CLAUSOLA DI EQUIVALENZA: SI APPLICA SOLO PER REQUISITI FUNZIONALI E NON STRUTTURALI (68.7)
In tema di appalti pubblici di forniture, il principio di equivalenza non può essere invocato per sanare l'assenza di un requisito tecnico minimo strutturale previsto dal capitolato, qualora la stazione appaltante non abbia esplicitato finalità funzionali diverse o qualora il prodotto offerto risulti inidoneo a soddisfare la specifica ratio sottesa alla prescrizione. L'amministrazione, in virtù del principio di autovincolo, è tenuta a escludere l’offerta che presenti caratteristiche strutturali difformi da quelle minime obbligatorie, non essendo consentita una valutazione postuma di irrilevanza del requisito ai fini clinici o funzionali.

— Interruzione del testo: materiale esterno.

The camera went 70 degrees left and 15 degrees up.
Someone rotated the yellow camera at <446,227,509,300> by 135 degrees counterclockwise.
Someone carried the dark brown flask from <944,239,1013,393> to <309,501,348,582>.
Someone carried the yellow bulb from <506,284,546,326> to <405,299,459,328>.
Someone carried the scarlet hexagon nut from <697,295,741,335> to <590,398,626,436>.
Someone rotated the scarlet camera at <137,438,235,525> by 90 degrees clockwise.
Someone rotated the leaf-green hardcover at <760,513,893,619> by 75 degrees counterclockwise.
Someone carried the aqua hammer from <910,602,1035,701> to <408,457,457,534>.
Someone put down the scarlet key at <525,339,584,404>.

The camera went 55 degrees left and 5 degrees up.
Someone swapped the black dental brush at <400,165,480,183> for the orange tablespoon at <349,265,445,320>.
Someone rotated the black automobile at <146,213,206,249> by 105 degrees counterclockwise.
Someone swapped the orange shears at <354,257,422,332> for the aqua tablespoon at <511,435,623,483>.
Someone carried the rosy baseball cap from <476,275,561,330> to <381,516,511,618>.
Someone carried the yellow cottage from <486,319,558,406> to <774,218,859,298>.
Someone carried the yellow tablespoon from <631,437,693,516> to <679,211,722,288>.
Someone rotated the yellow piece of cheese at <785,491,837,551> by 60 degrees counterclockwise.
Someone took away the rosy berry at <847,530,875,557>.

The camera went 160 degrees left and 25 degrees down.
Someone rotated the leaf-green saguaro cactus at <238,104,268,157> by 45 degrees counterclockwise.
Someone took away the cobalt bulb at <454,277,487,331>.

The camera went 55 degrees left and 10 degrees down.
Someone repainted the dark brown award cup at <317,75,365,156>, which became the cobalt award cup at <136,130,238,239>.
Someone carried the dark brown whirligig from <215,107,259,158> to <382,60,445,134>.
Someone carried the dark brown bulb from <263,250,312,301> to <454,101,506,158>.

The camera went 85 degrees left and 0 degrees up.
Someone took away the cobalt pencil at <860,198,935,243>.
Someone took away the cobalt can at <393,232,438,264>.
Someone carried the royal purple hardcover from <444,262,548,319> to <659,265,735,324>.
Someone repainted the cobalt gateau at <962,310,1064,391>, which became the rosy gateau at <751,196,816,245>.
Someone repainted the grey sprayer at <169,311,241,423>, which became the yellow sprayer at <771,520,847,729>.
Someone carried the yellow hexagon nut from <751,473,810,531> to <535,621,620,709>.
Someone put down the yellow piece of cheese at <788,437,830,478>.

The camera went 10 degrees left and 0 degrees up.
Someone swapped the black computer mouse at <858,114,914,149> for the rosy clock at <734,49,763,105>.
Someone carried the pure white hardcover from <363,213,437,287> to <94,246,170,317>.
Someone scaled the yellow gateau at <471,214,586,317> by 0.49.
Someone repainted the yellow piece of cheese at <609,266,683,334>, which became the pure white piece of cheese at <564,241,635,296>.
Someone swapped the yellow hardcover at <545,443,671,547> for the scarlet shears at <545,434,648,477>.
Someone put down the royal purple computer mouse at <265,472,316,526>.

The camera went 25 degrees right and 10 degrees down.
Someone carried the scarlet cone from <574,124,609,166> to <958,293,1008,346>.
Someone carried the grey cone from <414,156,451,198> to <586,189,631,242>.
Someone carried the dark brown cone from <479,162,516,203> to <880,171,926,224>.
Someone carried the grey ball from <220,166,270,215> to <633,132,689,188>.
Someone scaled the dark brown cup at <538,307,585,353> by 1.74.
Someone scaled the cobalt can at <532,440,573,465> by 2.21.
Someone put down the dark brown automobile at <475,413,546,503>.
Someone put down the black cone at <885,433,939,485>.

"La clausola di equivalenza trova applicazione solo con riferimento ai requisiti “funzionali” e non a quelli “strutturali”... la qualificazione in termini strutturali o funzionali di un requisito minimo prescritto dalla legge di gara non dipende dalla natura del requisito in sé considerata... bensì dall’esistenza o meno nella lex specialis dell’esplicitazione delle finalità e dei bisogni dell’Amministrazione" (cfr. Cons. Stato, Sez. III, n. 4155/2024).